Dive Brief:
- United Airlines is performing well even amid economic volatility because “we’ve won the battle for brand loyal customers,” CEO Scott Kirby said on a Wednesday Q1 2025 earnings call.
- The airline's top line revenue for the quarter increased 5.4% to a company record $13.2 billion, EVP and Chief Commercial Officer Andrew Nocella said. Loyalty revenue grew 9% to $1.5 billion.
- “It’s clear a softer macroeconomic environment is driving both volatility in the market and softer demand for travel,” Kirby said. “But for United specifically, two big picture themes have been confirmed. First, United's performance is strong even in this weak environment because we've won the battle for brand loyal customers. And second, because we've won those brand loyal customers, our earnings and financial metrics are demonstrating resilience that United's never had before.”
Dive Insight:
Building and maintaining loyalty is central to United Airlines’ strategic vision to ride out soft travel demand and economic volatility caused by global trade policies.
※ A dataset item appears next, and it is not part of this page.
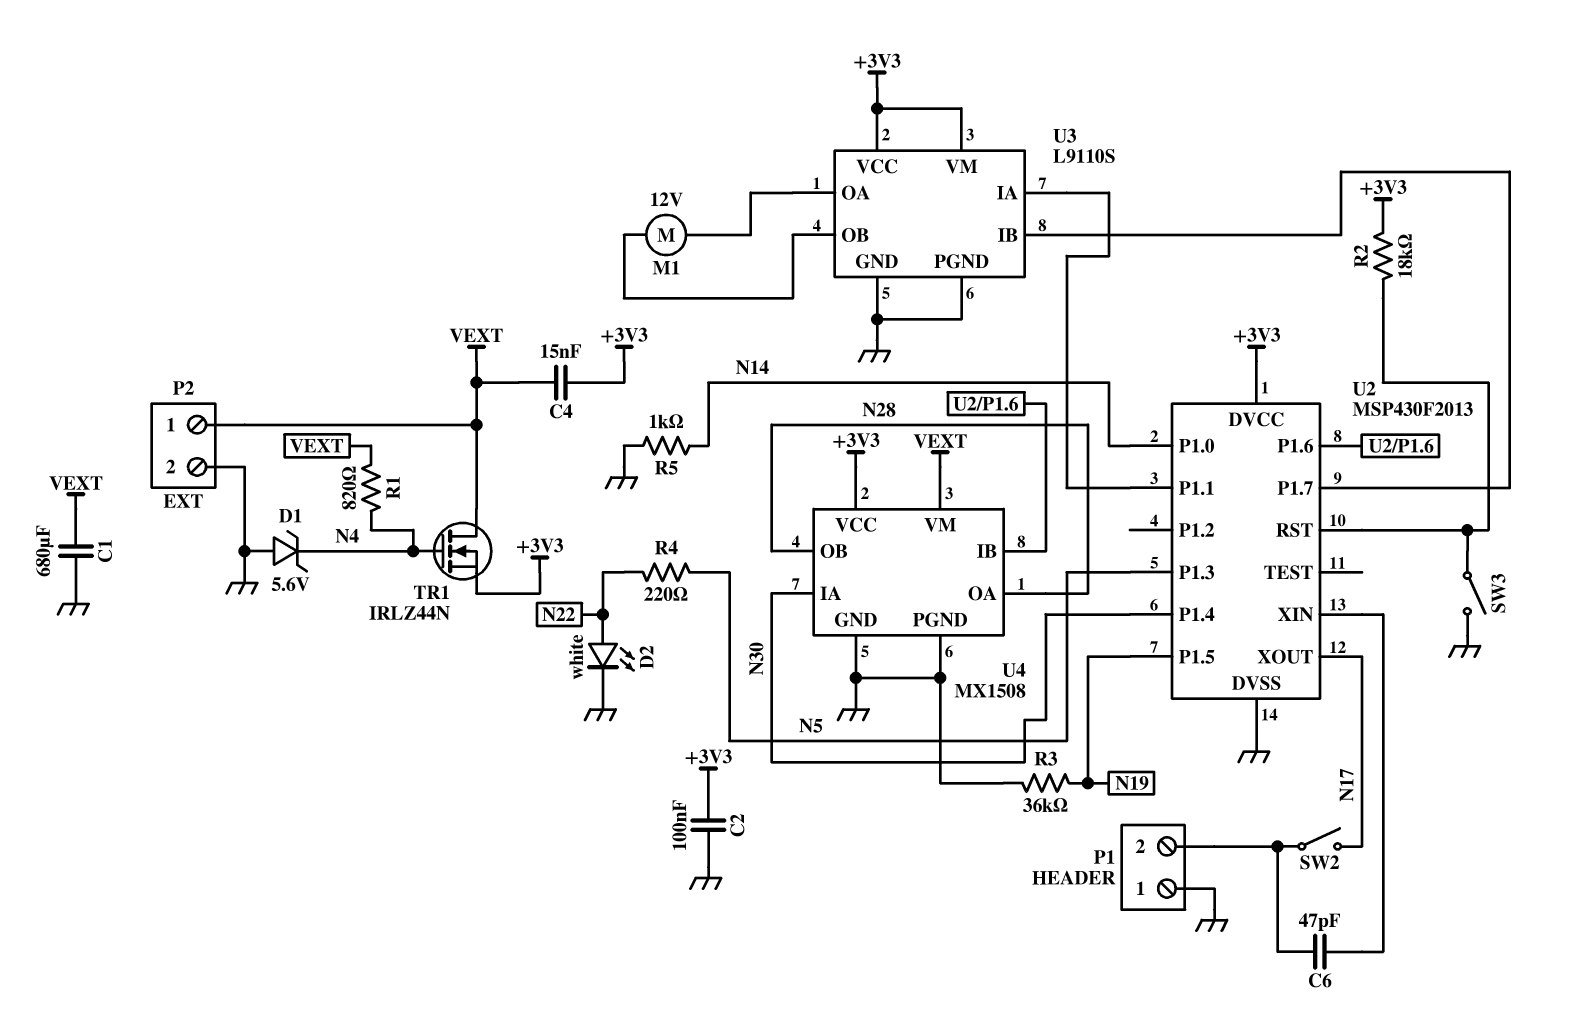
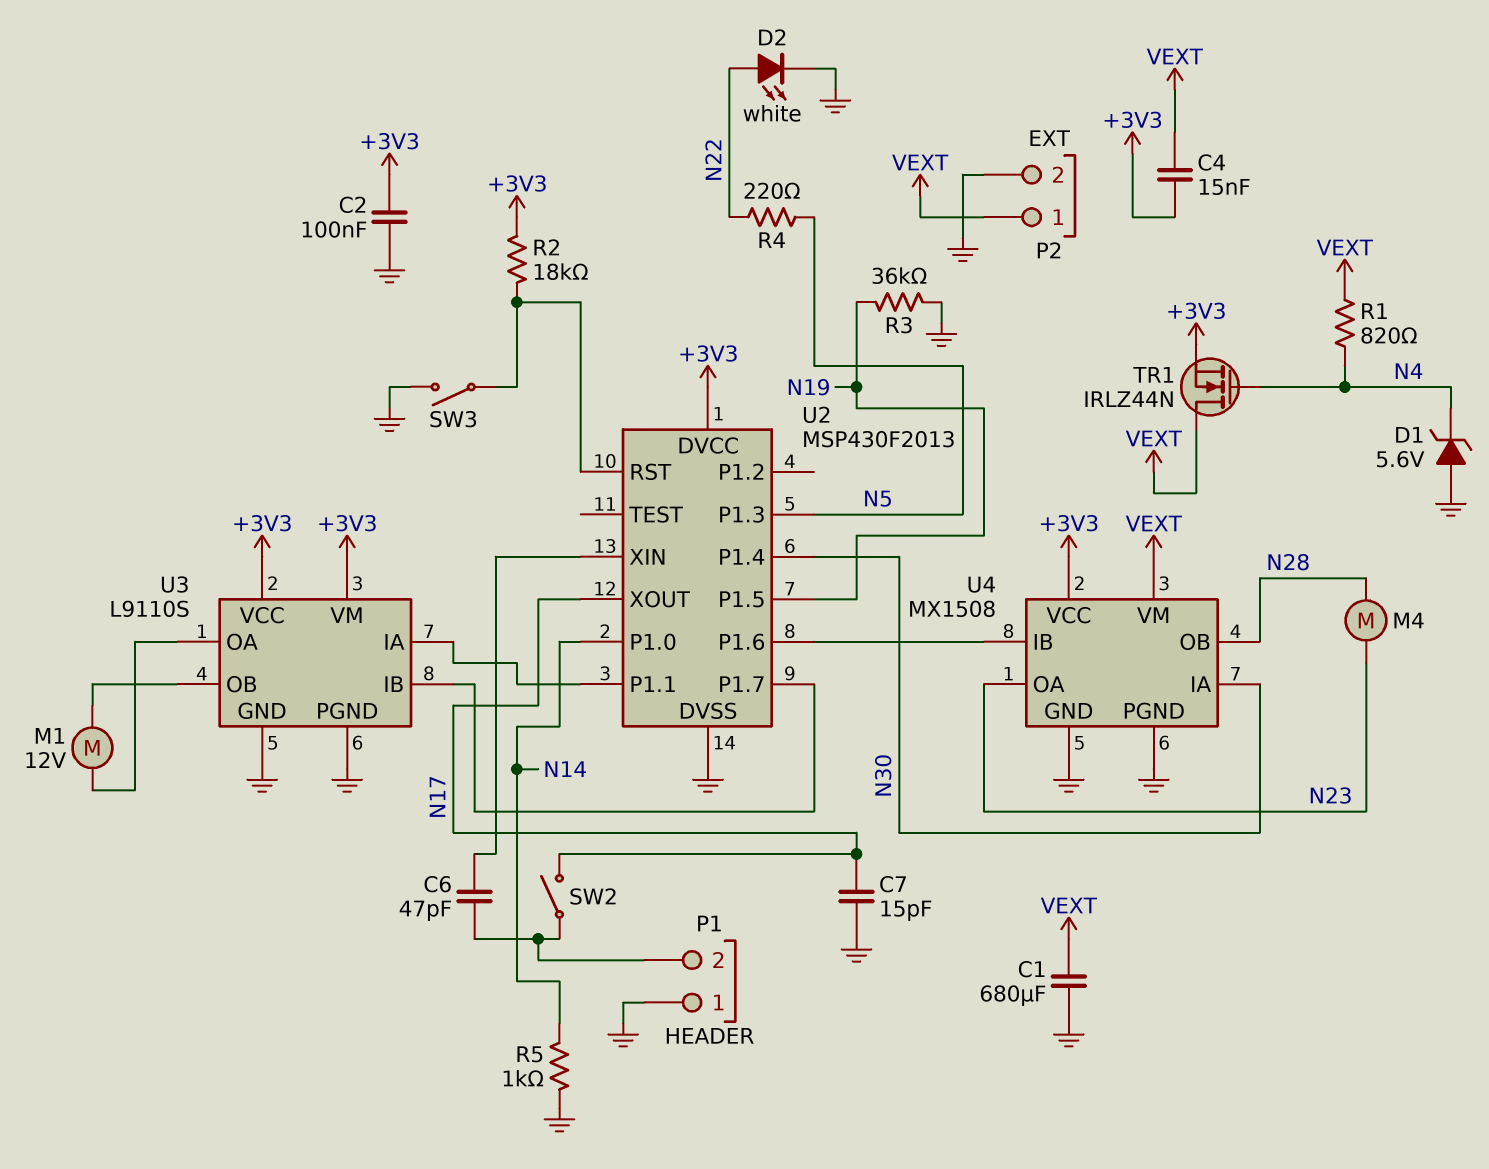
C7: none -> 15pF (GND, N17)
M4: none -> motor (N23, N28)
U4 pin OA: N28 -> N23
“When I say that there's been a structural permanent and irreversible change, what [I mean] is that United has won brand loyal customers, and they are sticky, lifelong customers … it is those gains that are allowing us to be resilient even in this weaker economic environment,” Kirby said.
United now leads other airlines in brand loyalty by a wide margin in 6 of 7 United airport hubs, Kirby said.
The airline is capitalizing on the momentum, investing in experience initiatives to keep customers coming back.
The airline is about to open a club in the Denver airport and is building new clubs in Houston and San Francisco. It is also installing what Kirby calls “the fastest Wi-Fi in the world” with Starlink on its planes. The first planes with Starlink will start flying next month, and the company plans on retrofitting the entire two cabin regional fleet by the end of the year.
The airline achieved its highest NPS scores in the first quarter and its best on-time arrival score since the pandemic.
“This weakening environment doesn't have us reconsidering these investments,” Kirby said. “In fact, we're leaning into them because they are at the center of our biggest competitive advantage: winning brand loyal customers.”
United says investing in customer experience is critical to growth even in a recessionary environment.
“And strategically, our priority is pretty simple and it hasn't changed: Win the brand loyal customers because that gives us the best margins in good times and that lead can grow even larger during lean times,” Kirby said. “The reason is that for any given customer living in any given city, if you are not the brand loyal airline, you are the spill airline.”
The only way a spill airline wins passengers is by lowering their prices, Kirby said. That works when times are good. But when times are tough, brand loyal airlines do better.
Kirby pointed to Southwest as the historical example of this strategy. Historically, Southwest had the highest percentage of brand loyal customers, an achievement Kirby credited to focusing on smaller secondary cities and not charging change or bag fees.
“At its core, that's why Southwest historically was the highest margin airline in good times and why they always outperformed by an even wider margin when times got tough,” Kirby said.
But as Southwest has rolled back those signature perks and expanded into bigger cities, the airline has lost both of those advantages and risks losing brand loyalty. That has opened up the door for other airlines.
“History is just repeating,” Kirby said. “The only thing that changed is that United is now one of the two brands leading brand loyal airlines.”